The Lakers love to tamper - but does the league actually care?


The Los Angeles Lakers ought to know better, but given it's Magic Johnson and Rob Pelinka we're talking about, I'm willing to extend the benefit of the doubt.


Regarding what, you ask? Why, tampering, of course! Those zany guys, plucked from obscurity and thrown into a romping, feel-good movie for all ages...what's that? These guys have been working in the league for decades, and literally have no excuse whatever for the crap they've been pulling and ought to be hit with the loss of a draft pick, you say?

Well, I guess when you put it that way, I don't have much of an argument against it.

We are now on our third such tampering investigation with the Lakers organization just inside of a year, the first of which saw Magic get hit with a hefty fine for his comments about another team's player (Giannis Antetokounmpo). He was new on the job, and perhaps not used to being so constricted in his public speech, known for saying cringy things on Twitter with little in the way of consequences.

More recently, his almost-certain collusion with Klutch Sports agent and LeBron James best bud Rich Paul to attempt to force a trade of Anthony Davis from the New Orleans Pelicans to the Lakers prompted a request from the Pels to investigate tampering yet again, and now, with Ben Simmons reportedly interested in studying with Magic himself as tall-ass point guards or some dumb bullshit has launched a third such investigation.

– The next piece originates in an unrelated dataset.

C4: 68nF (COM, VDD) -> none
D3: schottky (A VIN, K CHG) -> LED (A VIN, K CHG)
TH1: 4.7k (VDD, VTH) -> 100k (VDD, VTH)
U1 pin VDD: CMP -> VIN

What's the big deal, you ask? Can't a wicked tall floor general learn from another in peace? Sheesh!

No.

Let's take a look here - who is Simmons' representation? Oh, gee, wow - it's Klutch. Ben's favorite player? LeBron. Did I mention the newly brave three-point shooting one (OK, that may be an exaggeration, but I'm trying to be chill, guys) happens to be a restricted free agent the summer after next?

There seems to be a pattern here, folks.

It's not like Magic sat on the set of Jimmy Kimmel and mocked the very concept of tampering, after all.

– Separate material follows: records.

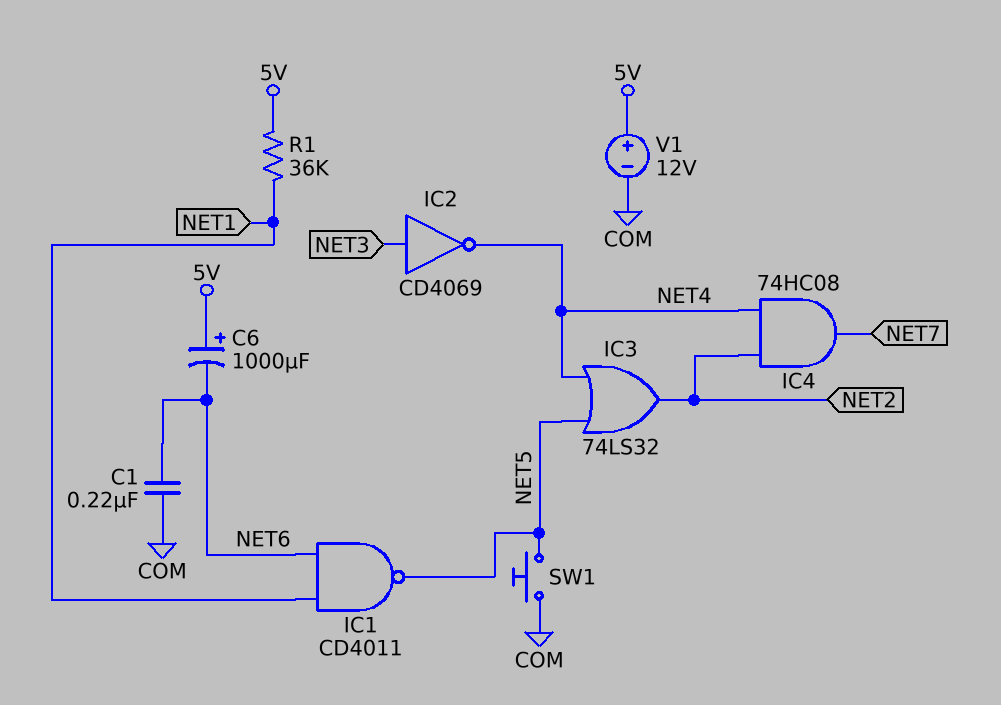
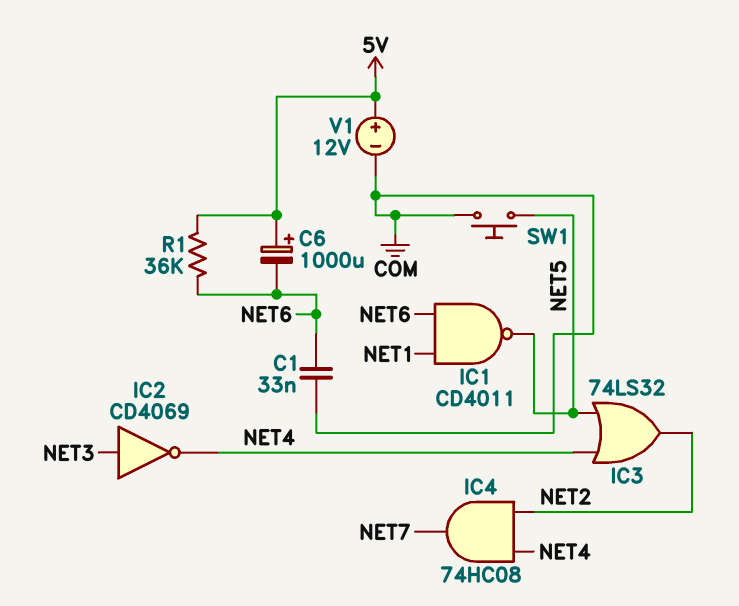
C1: 220nF (COM, NET6) -> 33nF (COM, NET6)
R1: 36k (5V, NET1) -> 36k (5V, NET6)

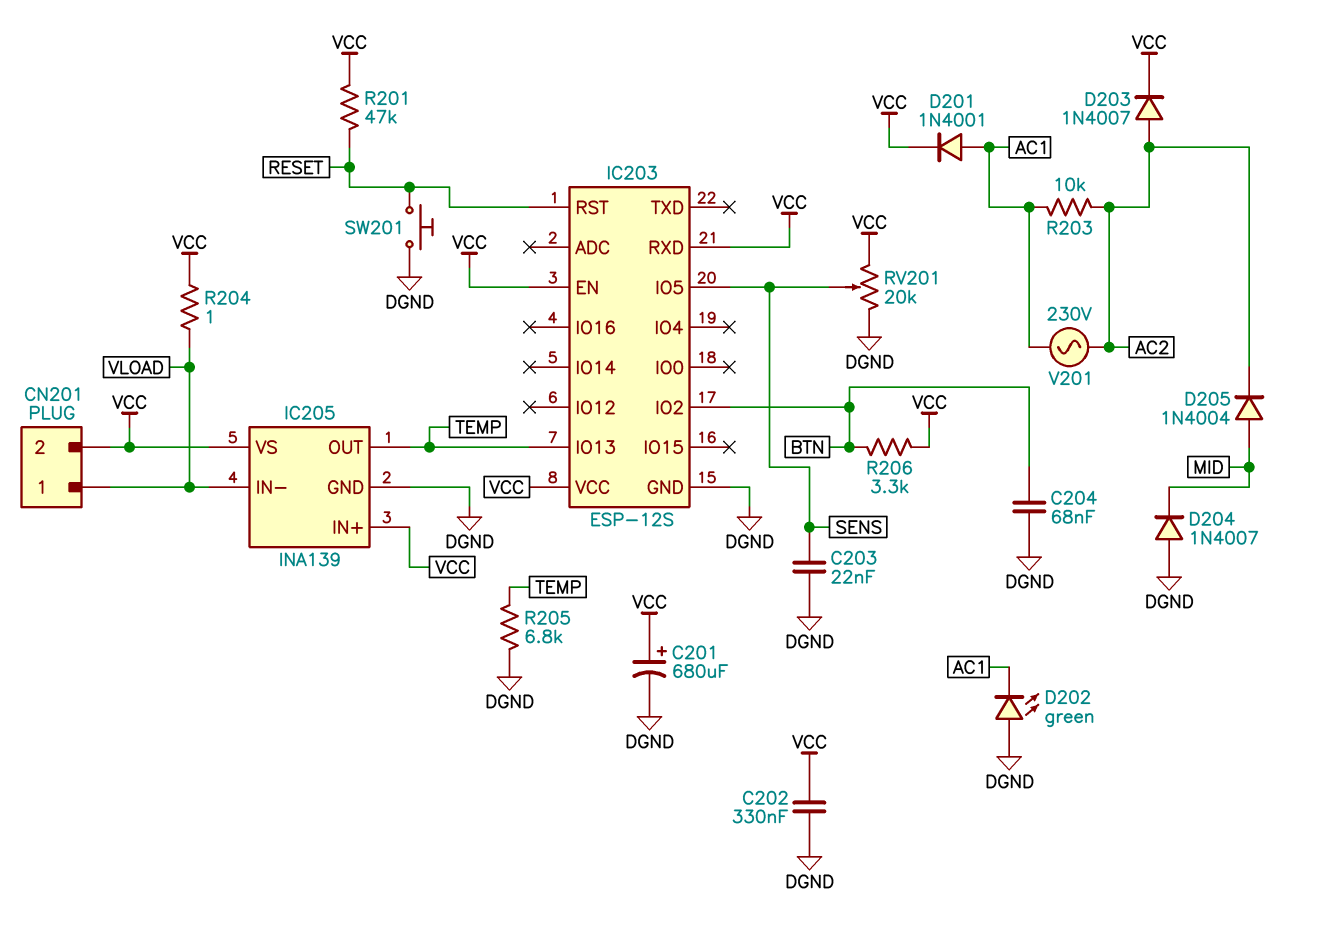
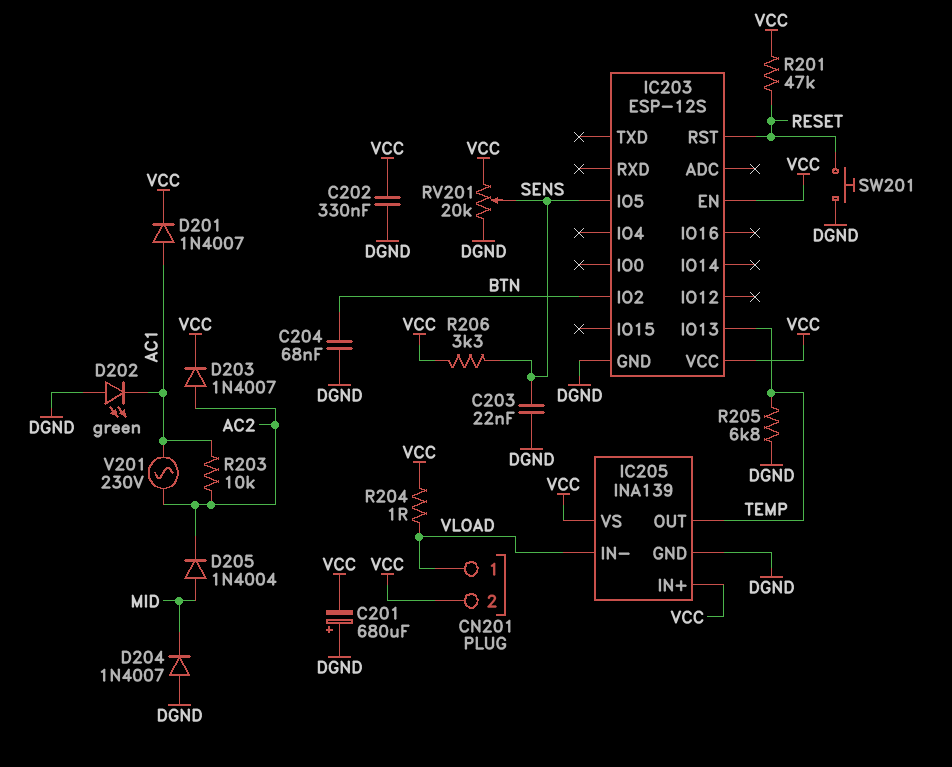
C201: 680uF (plus VCC, minus DGND) -> 680uF (plus DGND, minus VCC)
D201: diode 1N4001 (A AC1, K VCC) -> diode 1N4007 (A AC1, K VCC)
IC203 pin RXD: VCC -> none
R206: 3.3k (BTN, VCC) -> 3.3k (SENS, VCC)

HOLY SHIT, HE TOTALLY DID!

In all seriousness, when I set out to write this piece, I earnestly meant to downplay the impact of tampering, because it's so easy to do by mistake. But the more I've looked into a certain tall-ass, retired point guard now leading the show in silver screen country, the harder it got to convince myself these repeated, seemingly calculated measures were anything but intentional flouting of league rules. I do think it wise to consider most infractions worthy of warnings, and perhaps repeat unintended such actions cash fines.

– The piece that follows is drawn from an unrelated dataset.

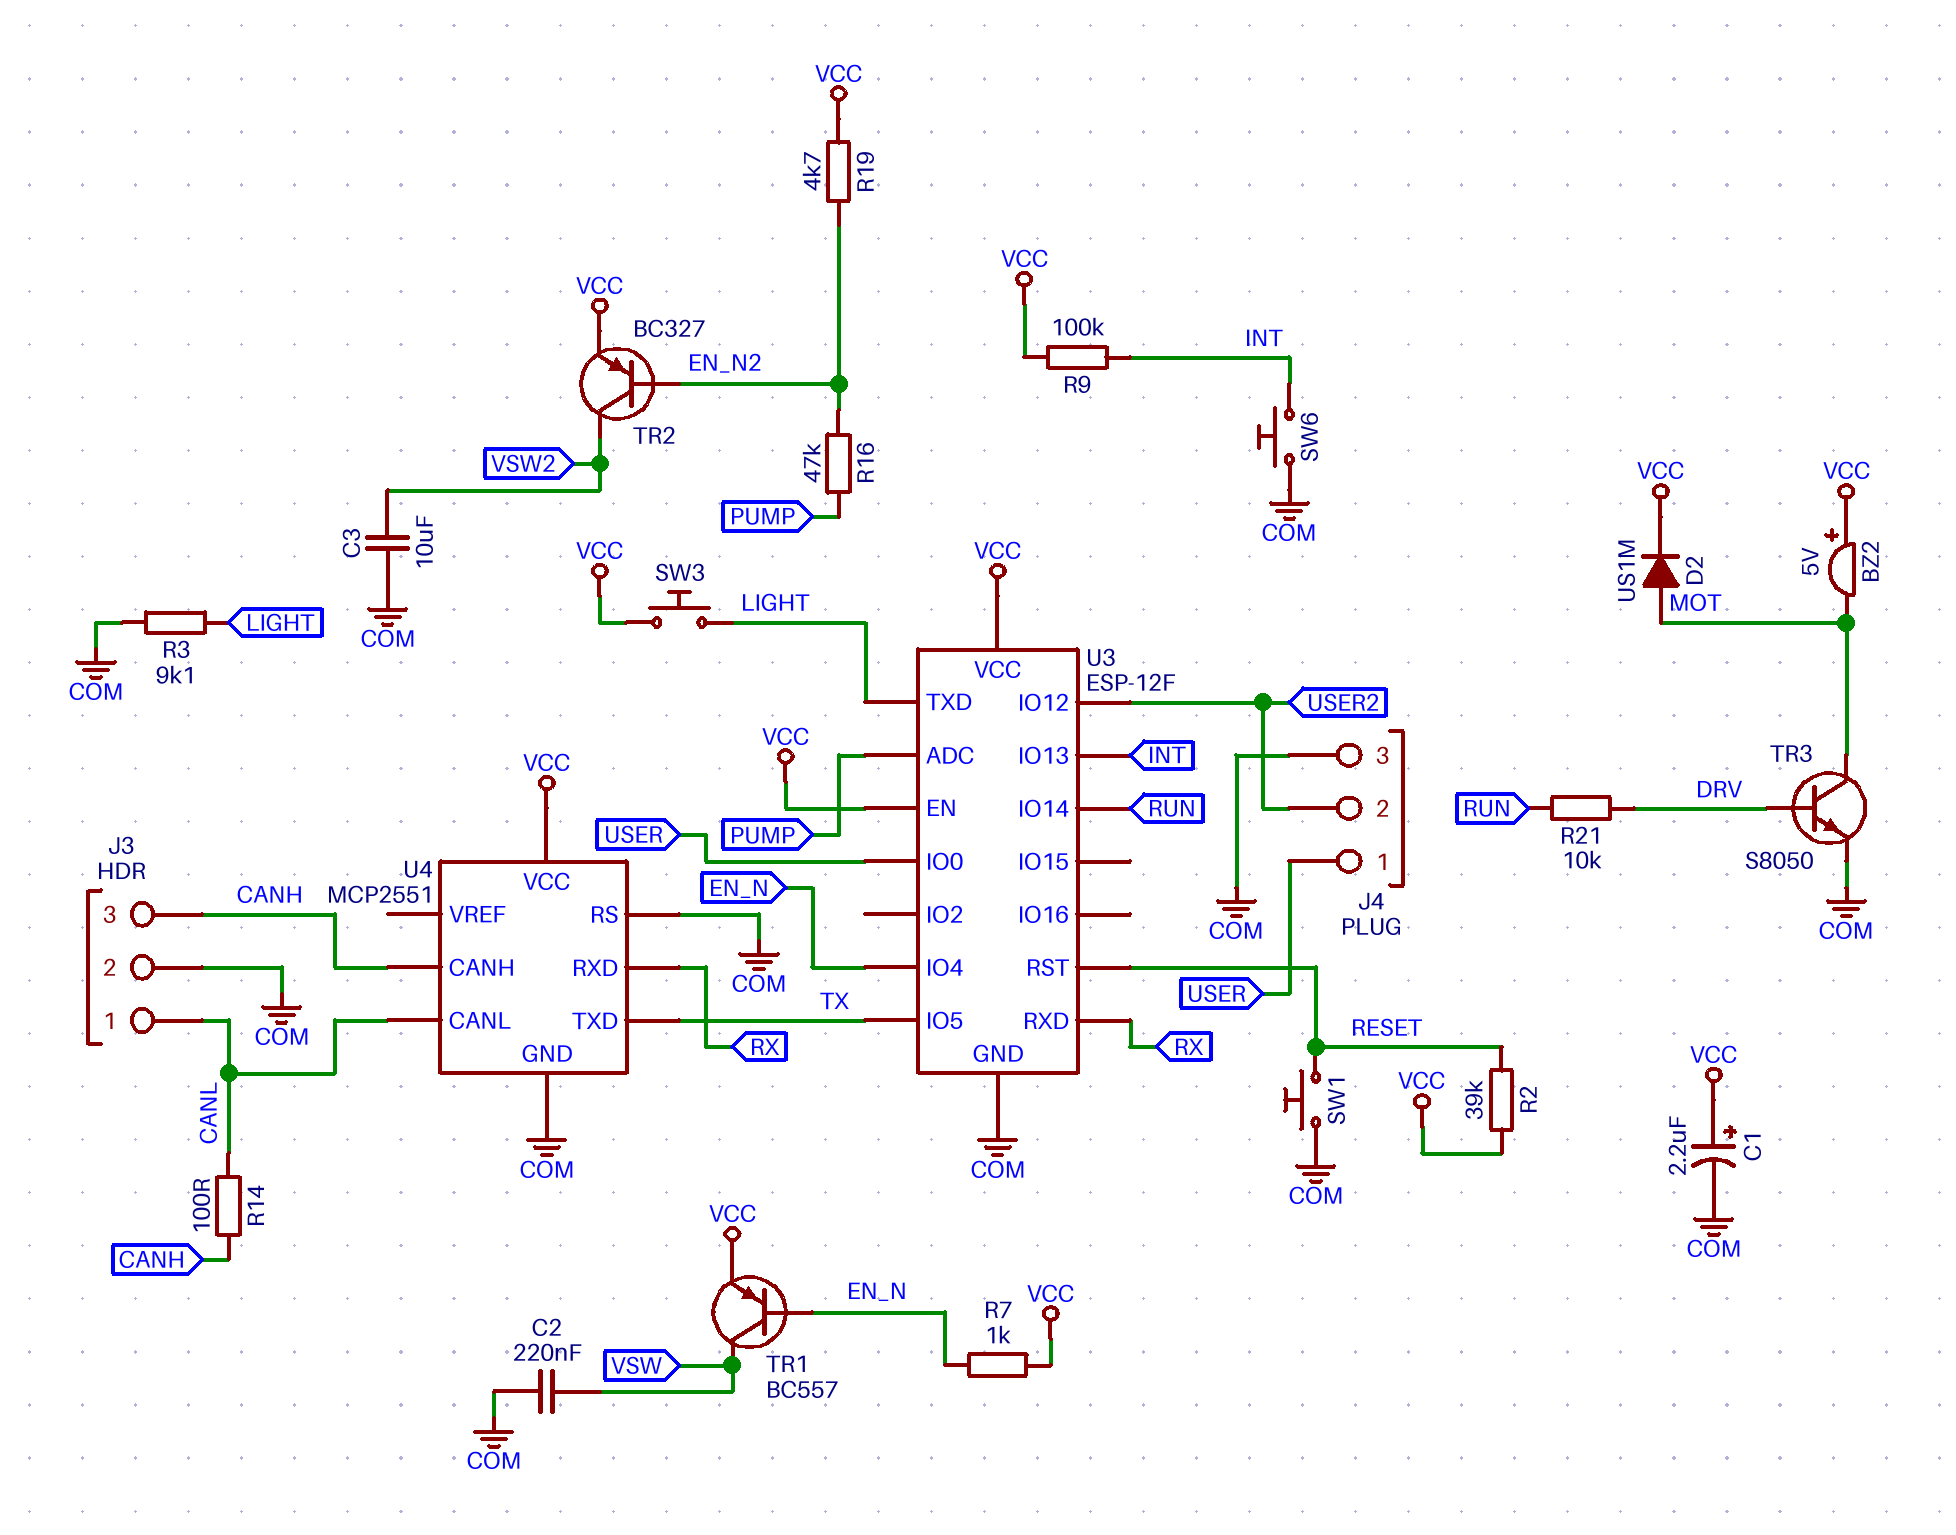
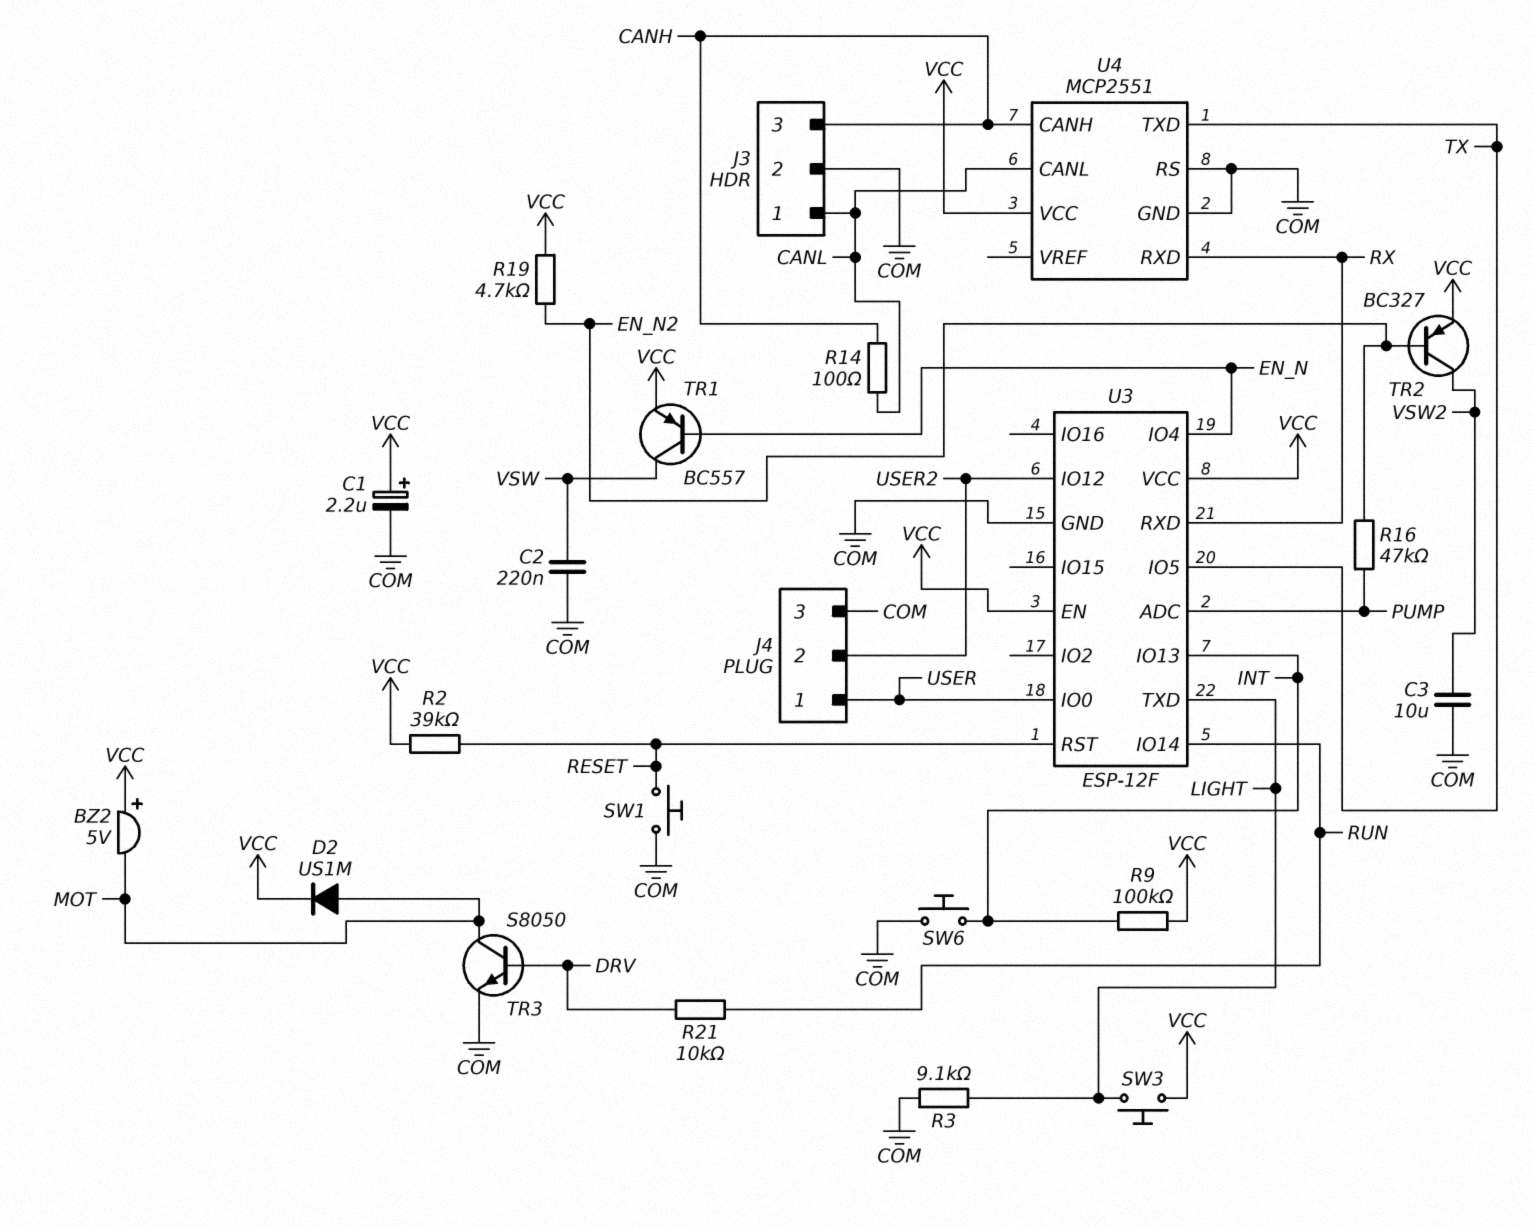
R7: 1k (EN_N, VCC) -> none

But if the league is going to have these rules, it needs to enforce them consistently, and when they are brazenly ignored, they need to enforce them with an equal gravity to correcting such behavior. For the case of the Lakers, I think they may have self-flagellated themselves out of the AD sweepstakes with such weak, ham-handed machinations - but the league ought to go further, formally barring any such move via trade (he can sign there outright if they want to wait a season with an open roster slot as far as I am concerned), and take at minimum a second-round pick out of their warchest to bestow on the Pels for their trouble.

I don't want to advocate for the same for the 76ers on the day we'll be facing their revamped roster, either, but given the situation, it might not be a bad plan - if other teams see they can get away with this sort of behavior, it could become the new normal, transforming the league into more of a telenovela than it already is. And on that, I think most of us are quite good.